But if there was an undeniable element of fear, there was an even more undeniable—and overwhelming—feeling of outrage. Things like this weren't supposed to happen to the Solarian League. The League's invincibility was a physical law, like the law of gravity, and just as inevitable. Which meant that if it had happened, someone was to blame.
At the moment, much of that outraged anger was directed at the Manties. The way Abruzzi's propagandists had milked Mesa's Green Pines allegations had helped there, since they'd managed to get public opinion aimed at the Ballroom "baby killers" and their "Manticoran paymasters." Personally, Kolokoltzov figured there might have been as much as one actual fact in the Mesan reports, There sure as hell hadn't been two of them, as far as he could tell, but the spectacular charges had been useful grist for Abruzzi's mill.
Except, as MacArtney had suggested, inasmuch as they'd whipped up too much heat.
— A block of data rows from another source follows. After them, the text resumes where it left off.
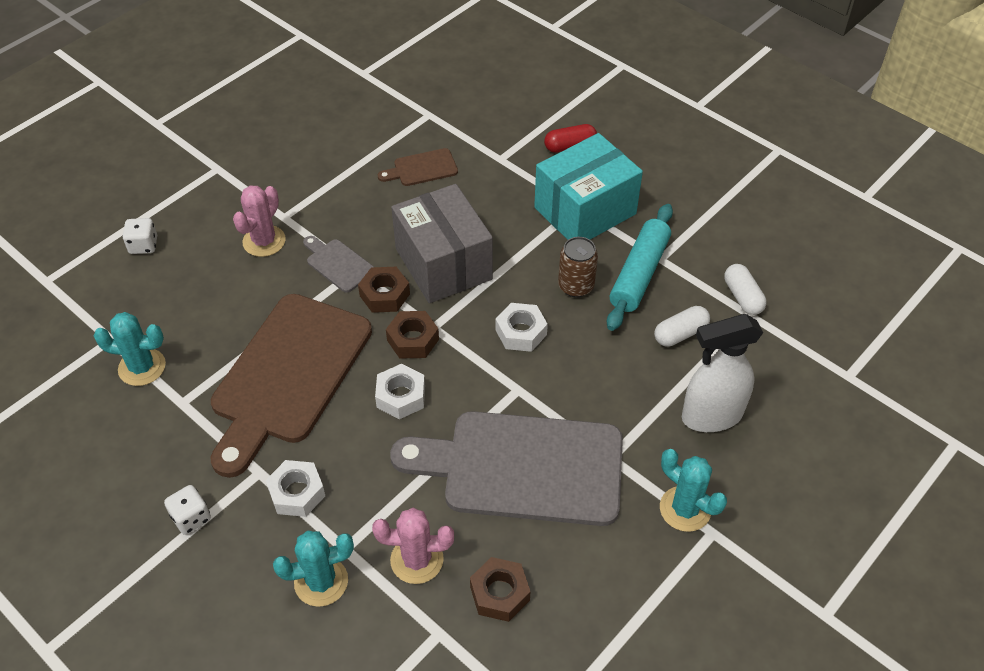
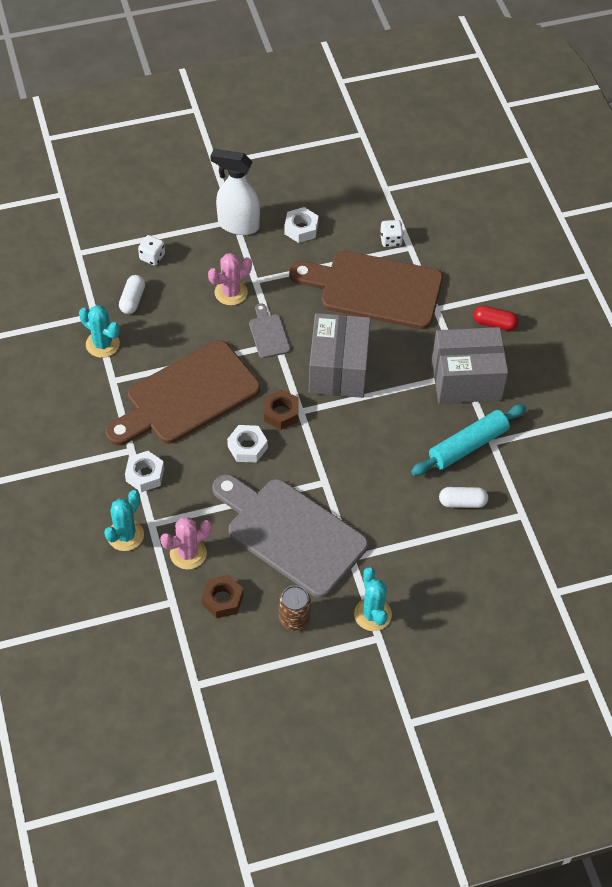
camera: 30 degrees right, 5 degrees up
(191, 518) = (76, 457): white dice -> white dice (390, 240)
(321, 582) = (125, 535): turquoise cactus -> turquoise cactus turned 75 degrees counterclockwise
(384, 295) = (284, 372): brown nut -> none
(417, 560) = (188, 553): pink cactus -> pink cactus turned 60 degrees counterclockwise
(422, 168) = (374, 289): brown cutting board -> brown cutting board, size x2.37
(521, 332) = (355, 445): white nut -> white nut (301, 229)
(576, 286) = (417, 432): brown can -> brown can (294, 619)
(585, 211) = (466, 379): turquoise box -> grey box
(711, 416) = (437, 567): white spray bottle -> white spray bottle (238, 225)
(742, 297) = (528, 500): white capsule -> white capsule (132, 300)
The public anger against Manticore—here on Old Earth, at least—was attained near hysterical levels, and the fear bound up in it in the wake of New Tuscany only fanned its heat still higher. Yet there were already at least a few voices whose owners were looking for someone to blame closer to home than the Manticore Binary System. The ones who wondered how the people in charge of the League's security could have been so soundly asleep at the switch that they hadn't even seen this coming. And other voices which wanted to know just what those same people in charge had been doing to let a loose warhead like Sandra Crandall plunge the SLN into such a disastrous fiasco.
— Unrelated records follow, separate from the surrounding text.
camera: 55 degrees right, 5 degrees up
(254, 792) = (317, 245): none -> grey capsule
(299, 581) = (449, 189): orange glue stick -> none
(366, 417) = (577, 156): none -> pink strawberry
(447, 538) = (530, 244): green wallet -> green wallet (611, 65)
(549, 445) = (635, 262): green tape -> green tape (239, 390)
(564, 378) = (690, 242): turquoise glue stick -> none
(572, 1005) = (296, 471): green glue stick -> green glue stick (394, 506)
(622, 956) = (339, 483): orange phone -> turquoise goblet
Those were the dangerous ones, and not simply because of the threat they posed to Innokentiy Kolokoltsov's personal power and prestige. He wasn't going to pretendpersonal considerations didn't play a major part in his own attitude and decision-making processes, but they weren't the end-all and be-all of his concerns. Not by a long chalk. The far more dangerous problem was that any thorough and open investigation of the disastrous decisions leading up to the Battle of Spindle would open some very nasty cans of worms. Any inquiry like that would lead directly to Kolokoltsov and his colleagues, and while the personal consequences were likely to be highly unpleasant, the institutional consequences might well prove fatal to the entire system which had governed the Solarian League for centuries.
He'd actually considered calling for an inquiry himself, anyway. There'd been enough blue-ribbon panels and "impartial investigatory boards" which had obediently produced the necessary conclusions to hand-wave away other embarrassing little problems over the years. This time, though, in the wake of such anger and such stunning and public disclosure of disaster, he wasn't at all confident any inquiry could be properly controlled. And one that couldn't be controlled would be even more catastrophic than what had happened at Spindle.
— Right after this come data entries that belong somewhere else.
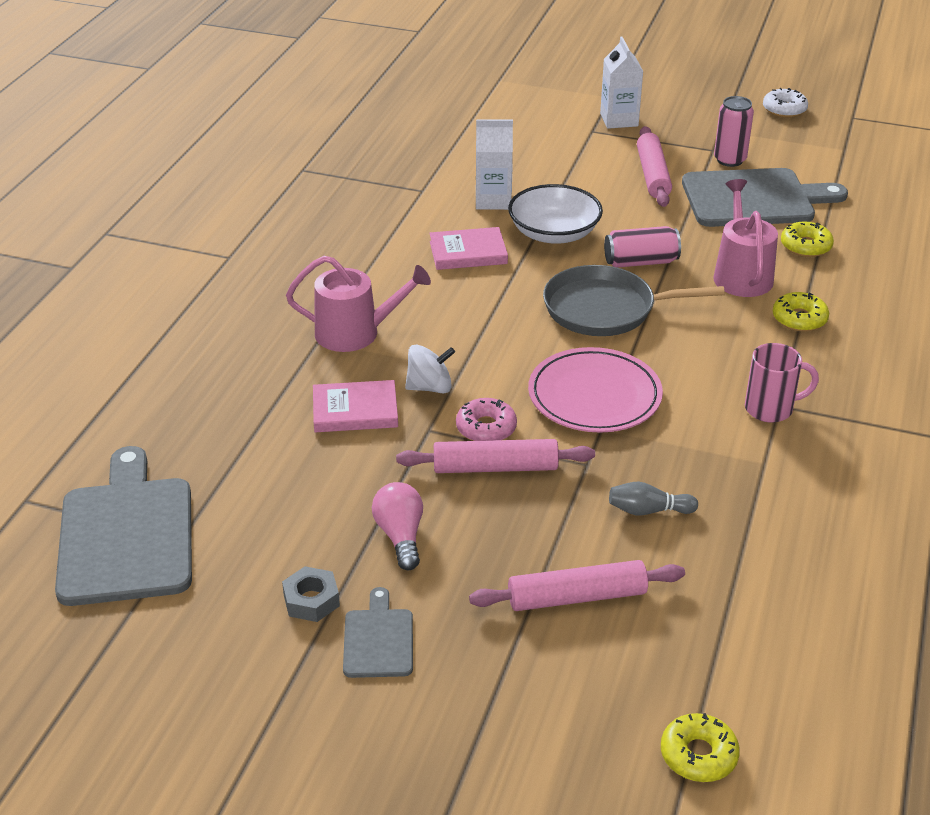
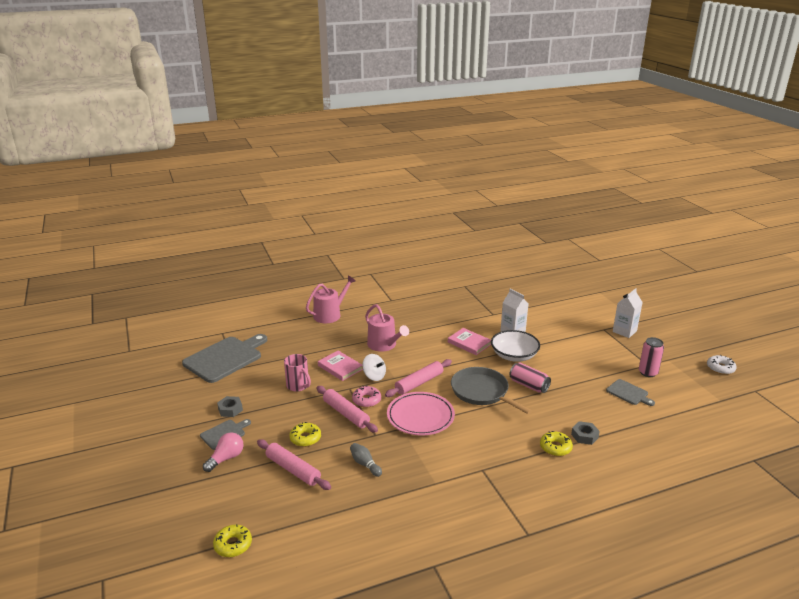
camera: 50 degrees right, 10 degrees down
(400, 536) = (283, 411): pink light bulb -> pink light bulb (226, 458)
(653, 175) = (598, 359): pink rolling pin -> pink rolling pin (419, 383)
(741, 274) = (563, 416): pink watering can -> pink watering can (330, 314)
(754, 199) = (628, 393): grey cutting board -> grey cutting board, size x0.49
(770, 409) = (476, 468): pink mug -> pink mug (298, 386)
(801, 283) = (584, 436): none -> grey nut
(805, 246) = (616, 424): yellow donut -> yellow donut (305, 438)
Like it or not, there was no political structure to replace the bureaucratic one which had evolved over so many years. The very language of the League's Constitution foreclosed the possibility of such a structure, especially in light of the centuries of unwritten constitutional law and traditions which had settled into place. Kolokoltsov strongly doubted that any political structure could ever be created, under any circumstances, to truly govern something the size of the League. But even if he were wrong about that, even if it had been possible to create such a structure under ideal circumstances and conditions, it most definitely would not be possible under the ones which actually obtained.
Which meant he and his colleagues had to come up with a response. They were squarely on the back of the tiger, and the best they could hope for was that the beast came equipped with some sort of saddle and reins.
So far, he hadn't seen any sign of them, unfortunately.
"Let's face it," he told the other three. "It's too late for any sort of diplomatic settlement, and the two things we absolutely can't afford are to have the League's ability to deal with something the size of Manticore or our own ability to control the situation called into question."
"I don't disagree with you, Innokentiy," Wodoslawski said after a moment. "Unfortunately, I'd say the League's ability to deal with Manticore's already been pretty thoroughly 'called into question'."
"In the short term, you're right," Kolokoltsov agreed. "Rajani can dance around it all he wants to, but the truth is that until we figure out how the Manties did what they did—and how we can duplicate the same technology—we can't fight them."
"Then how—?" Abruzzi began.
"I said we can't fight them. That's why Rajani's idea of burying them under battlecruisers won't work."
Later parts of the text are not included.